Other than that, you are going to be bored and exhausted
Sleep when you can, expect to be wide awake at 3:30am for no reason, expect to be woken up at all hours of the day for tests and medication , and bring a book and/or portable electronics. Not sure of your mobility situation after surgery, so make those considerations for what you actually bring to the hospital.
Protip: be nice to your nurses even if they aren’t necessarily being nice to you. They can be the difference in a pleasant stay and an awful one.
It looks like a regular post-op stay, but with more machines.
It is highly unlikely you will be sedated/intubated, those things are generally last resort measures, not things good for the body.
You will almost certainly be on telemetry to remotely monitor your vital signs in real time (not a nurse coming in once every few hours to take your blood pressure)
You will likely also have a foley (urinary) catheter inserted so peeing is not something you have to get out of bed for.
I’m a physical therapist, I work with patients in the ICU frequently. You may or may not get a visit from a PT there, the surgeon might want to wait until day 2 or 3 to have PT get you up, but it WILL happen. Early mobility after surgery has overwhelmingly been shown to be for the best.
All in all, the ICU is actually way less chaotic than pretty much everywhere else in the hospital. It’s quiet, and you’ll almost certainly have a room to yourself. Even visitors are highly restricted.
I can only answer through experience, but if it helps:
In my teens I had surgery to remove a brain tumour and was in intensive care for a day or two afterwards. The ICU itself seems much like any other hospital bed, except there’s a lot more equipment and staff around.
As for sedation and intubation, I’m sure that will depend on your post-surgery needs. In my experience I was not sedated (except during the surgery of course) and the only things intruding my body were a catheter and an IV. There were probably some unintrusive monitoring devices attached too, but I don’t recall.
Of course I’m sure care will vary with the needs of the patient.
The specifics of the stay will heavily depend on how well you are doing and what your body needs after surgery, but here are some general things to consider:
Hi, doctor here. First off, we may not be from the same country so system might be different a bit, in my country we usually dont really have the term ‘planned ICU stay’, but rather a backup ICU bed/close ICU monitoring post op. So I assume its almost the same.
Usually when we do high risk surgery, which may have an immediate severe complications, we will monitor the patient in ICU for few days, cause ICU will have a one-to-one care. Anything that seems off will be handled almost instantly.
Either intubated or not, it depends if you can be extubated early or not. Post operative, for spine surgery (in general, unsure what surgery you will undergo), we will make sure analgesics is given.

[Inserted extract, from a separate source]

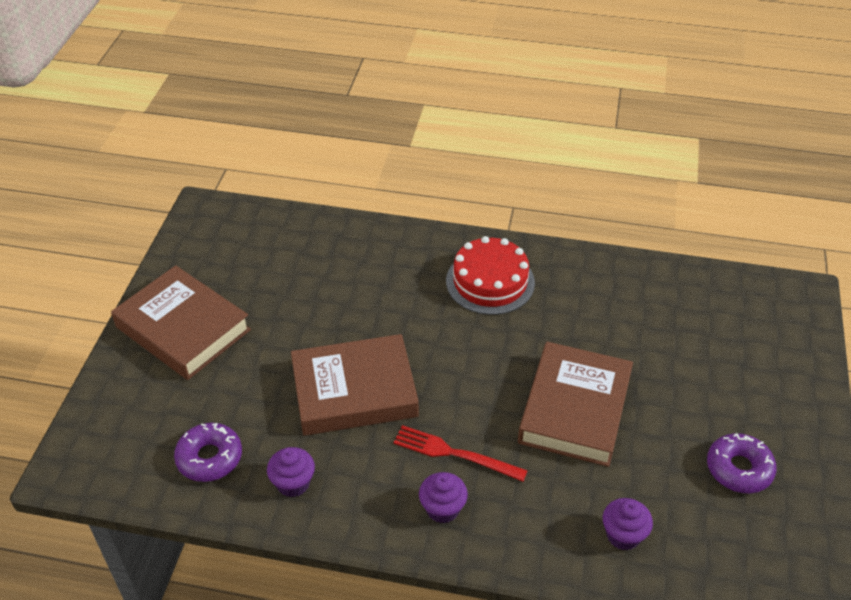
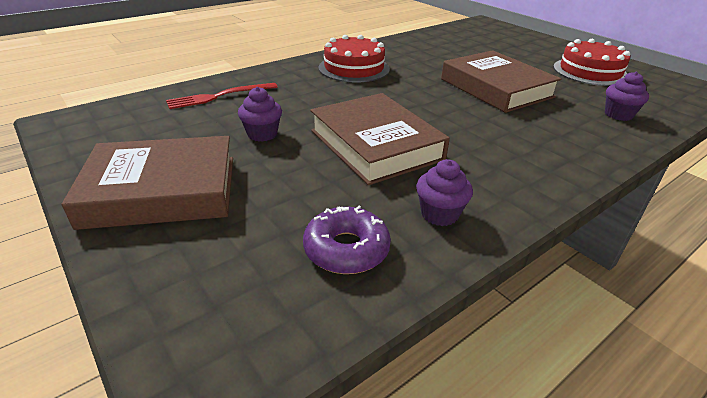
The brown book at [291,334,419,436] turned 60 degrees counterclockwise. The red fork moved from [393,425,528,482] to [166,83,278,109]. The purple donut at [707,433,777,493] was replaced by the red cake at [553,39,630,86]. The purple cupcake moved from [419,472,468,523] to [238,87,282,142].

Rarely patient will be sedated for long since we prefer patient to be able tell us if anything feels wrong.
Most important thing when spinal cases are done is that we dont injure the spinal cord during the surgery itself. So with that in mind, we need to make sure all your bodily function prior to op need to function as soon as possible after the sedation is off. If by any chance something does not return, immediate assessment and intervention will be needed. And its time sensitive too (late intervention leads to lost of function), so thats why usually it will need ICU stay or in my country, very close, almost hourly monitoring of function for first 1-2 days.